Reference: https://laney.edu/cheli-fossum/wp-content/uploads/sites/210/2012/01/13-Saponification.pdf

Slide 3 - What you need

A recipe

Before anything else you need a recipe. i.e. a plan. This will inform the rest of your steps.

Are you doing a 500 gr batch, or a 2kg batch?

Are you using hard oils, or soft? or some mix ?

Are you using KOH or NaOH?

Will you use additives like essential oils or clay ? How much?

https://www.thesage.com/calcs/LyeCalc.html

http://soapcalc.net/calc/soapcalcwp.asp

Super fat: if you were a chemist who want to do to the saponification chemical reaction you would want to provide exactly the right amount of both ingredients suc that there was none of either reagent left; a perfect ratio of ingredients. In the real world we make mistakes and we don't have sensitive skin. s a results often when making soap we do what we

There as lots of ideas at the library and online.

About 50% of the recipes are crap because they say something like : Melt some Castile soap and add colour and smell. Which is not helpful if you are _actually_ making the soap.

Protective Equipment

  • Goggles
  • Gloves
  • Apron
  • Surface covering

Equipment

  • Work Space
  • Stove, hot plate, burner
  • Two pots, ideally stainless steel - NOT aluminum, the lye will eat the aluminum
  • Thermometer
  • Scale
  • Stainless steel spoon
  • Silicone Spatula
  • Hand mixer , Braun et el - This makes mixing an attainable chore , not arm breaking.
  • A place to clean up.
  • A place to put soap to cure. I have an old board of wood where I put moulds on the first day to sure and cool, and the cut bar for the rest of the curing.

Optional: Cock pot - Best for Hot Process

Value Village is a great place to get what you need and not break the bank. Although if you are fastidious you can use the same stuff as you use for food, better to have dedicated equipment.

  • Moulds - Where you pour the finished soap to cure.
    • I use silicone muffin moulds
    • old milk or soy tetra-pak boxes
    • various containers around the house
    • Fancy ice-cube trays can work.
    • and you can get purpose made moulds for soap.

Key points on moulds:

  • heat resistant
  • not porous
  • not too rigid - as you need to get the soap out afterwards.

Lye

This is the lone primary dangerous chemical I spoke about above.

Alternatively you can use KOH, but I don't know much about that .

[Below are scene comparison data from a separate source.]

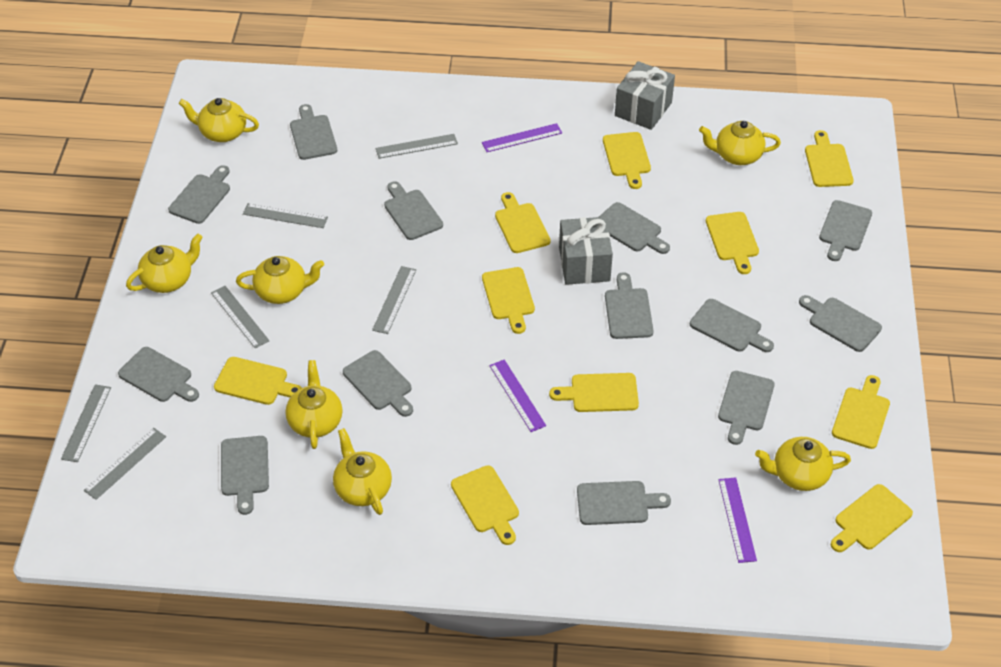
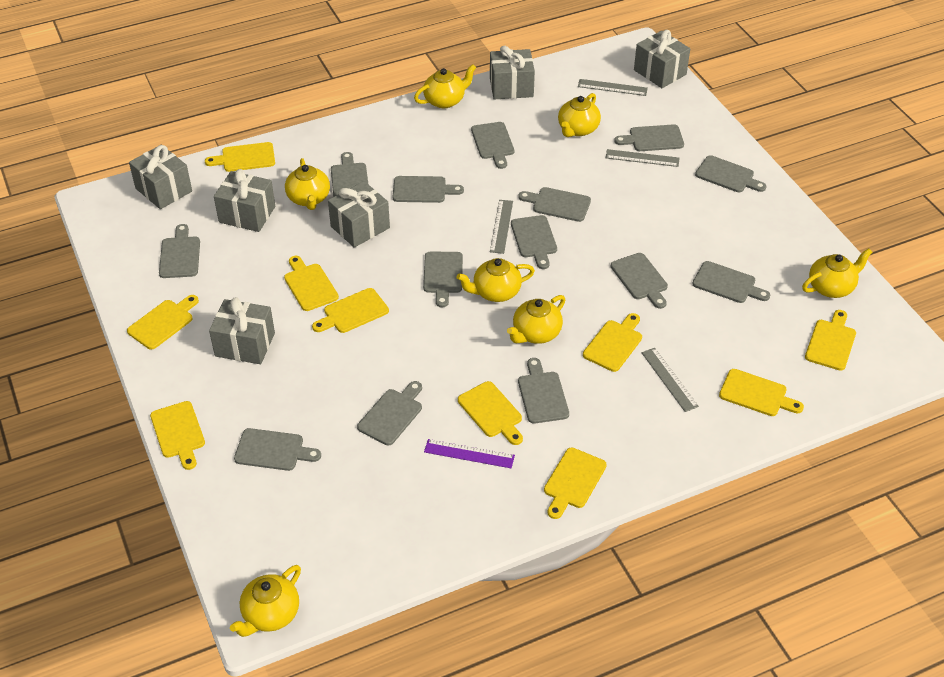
grey cutting board: 13 -> 14
grey gift: 2 -> 6
grey ruler: 6 -> 4
purple ruler: 3 -> 1

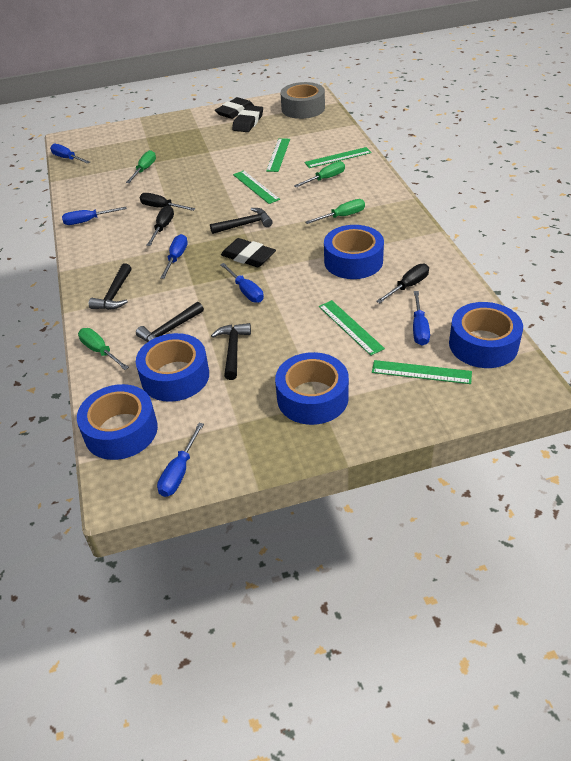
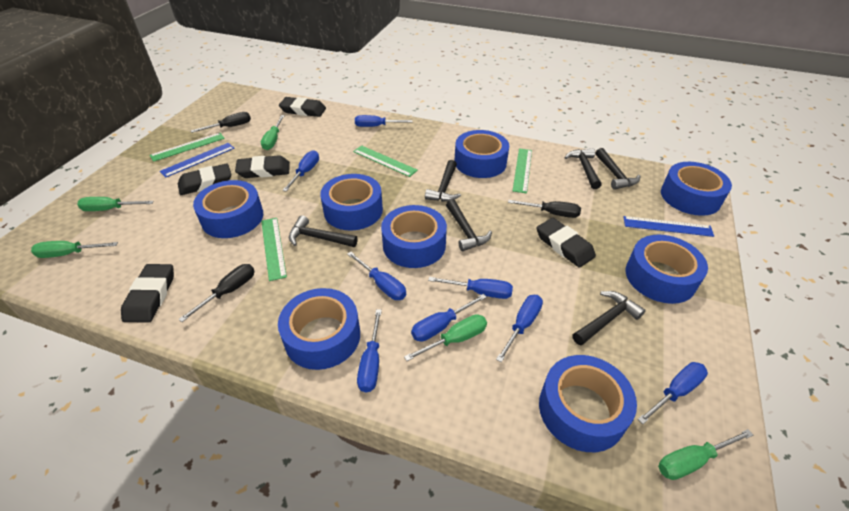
black eraser: 3 -> 5
black hammer: 4 -> 6
blue ruler: 0 -> 2
blue screwdriver: 6 -> 8
blue tape: 5 -> 8
green ruler: 5 -> 4
green screwdriver: 4 -> 5
grey tape: 1 -> 0

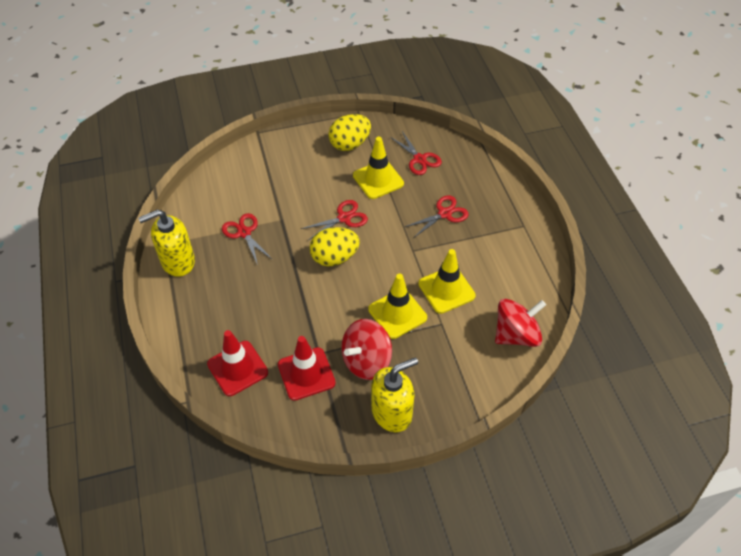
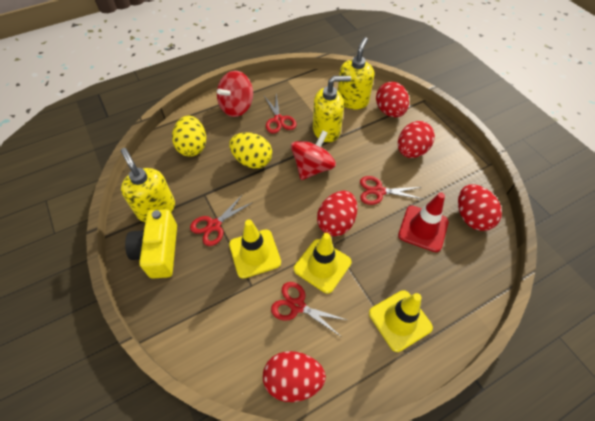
red egg: 0 -> 5
red traffic cone: 2 -> 1
yellow camera: 0 -> 1
yellow soap dispenser: 2 -> 3

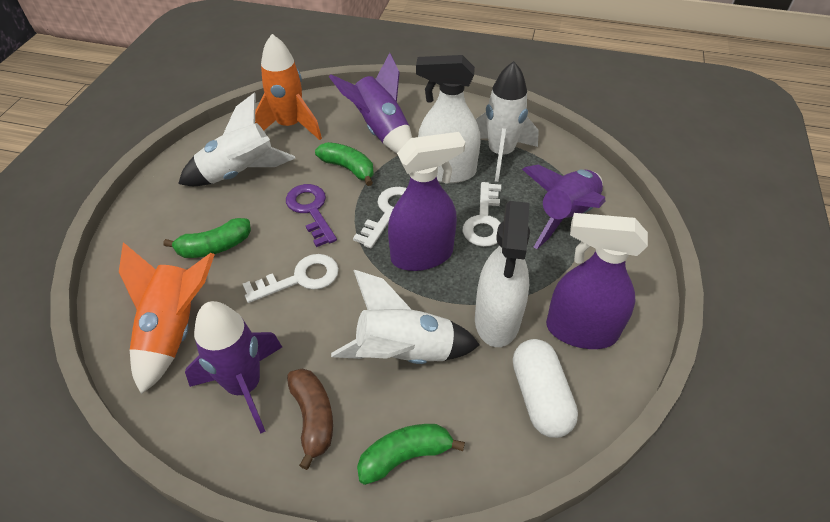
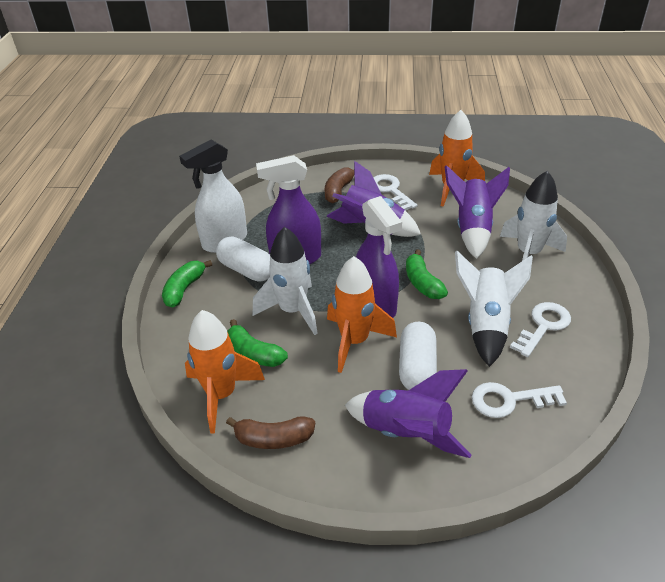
brown banana: 1 -> 2
orange rocket: 2 -> 3
purple key: 1 -> 0
white capsule: 1 -> 2
white spray bottle: 2 -> 1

It is Corrosive ! which means that it will melt a hole in you if it comes into contact with your skin.

This is why we wear protective equipment.

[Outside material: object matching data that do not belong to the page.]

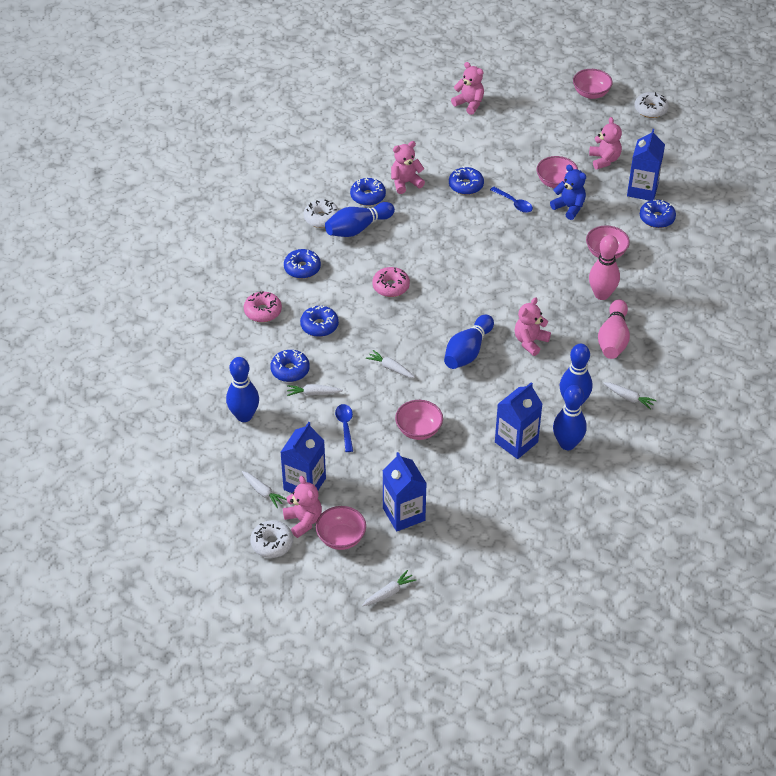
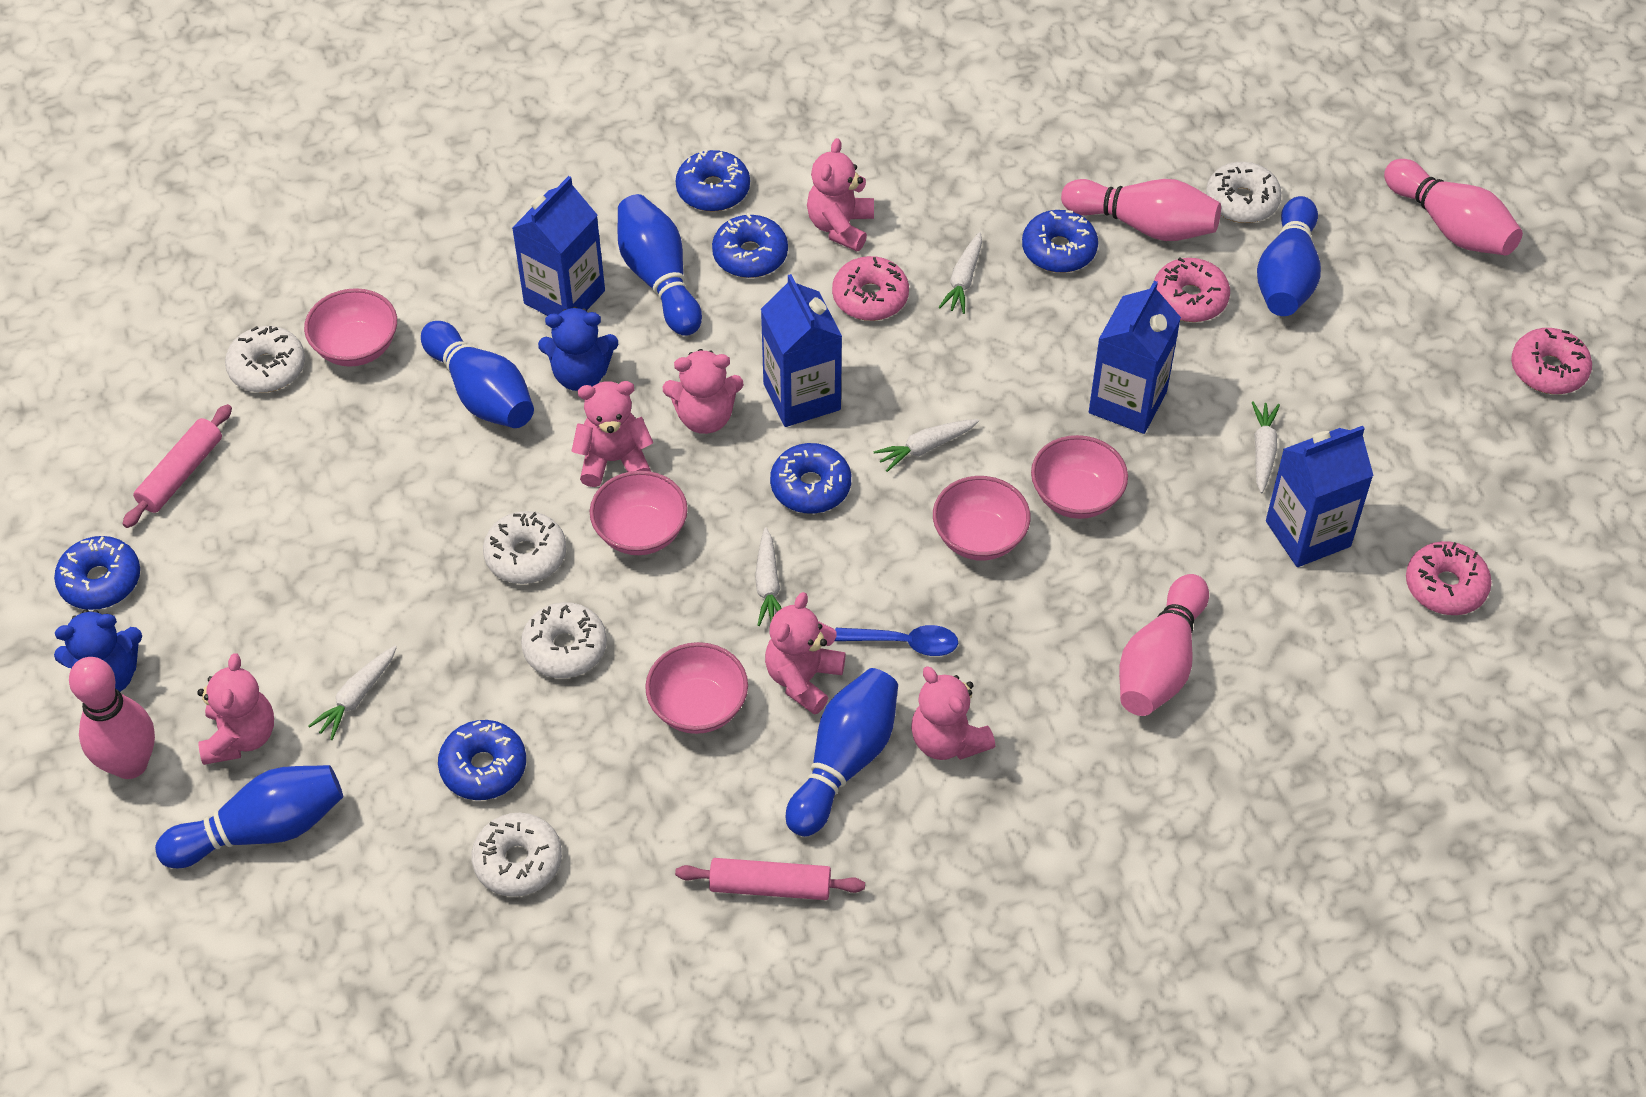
blue spoon: 2 -> 1
blue teddy bear: 1 -> 2
pink bowling pin: 2 -> 4
pink donut: 2 -> 4
pink rolling pin: 0 -> 2
pink teddy bear: 5 -> 6
white donut: 3 -> 5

If you get any one you the first thing you will notice is that you skin is "slippery" almost like soap.

RINSE IMMEDIATELY with Large amounts of cold water.

I've heard that vinegar is good to have on hand as it neutralizes it.

Lye can be tough to source.

Home hardware does have it
https://www.homehardware.ca/search?query=lye
  • 500g $8.49 /EA
  • 3kg $29.99 /EA

† Keep in mind very little Alkali is required; for a 500 ml of oil recipe, 66 grams of NaOH is required.

Can do Kajiji and Amazon.ca as well.

Places that do not carry lye:

  • Canadian Tire
  • Rona
  • Home despot

Oil

Any oil will work but different oils will change your recipe slightly.

  • Physical hardness of the resulting soap.
  • how much lather there is.
  • how hard does the soap stay as you use it, does it get gummy when wet?
  • are there any moisturizing properties? grapeseed oil, avocado oil
  • aroma / smell
  • allergies

Coconut oil is a "Hard" oil, Olive oil is a "soft" oil.

When I choose oils I consider hardness versus softness, cost, and environmental impact.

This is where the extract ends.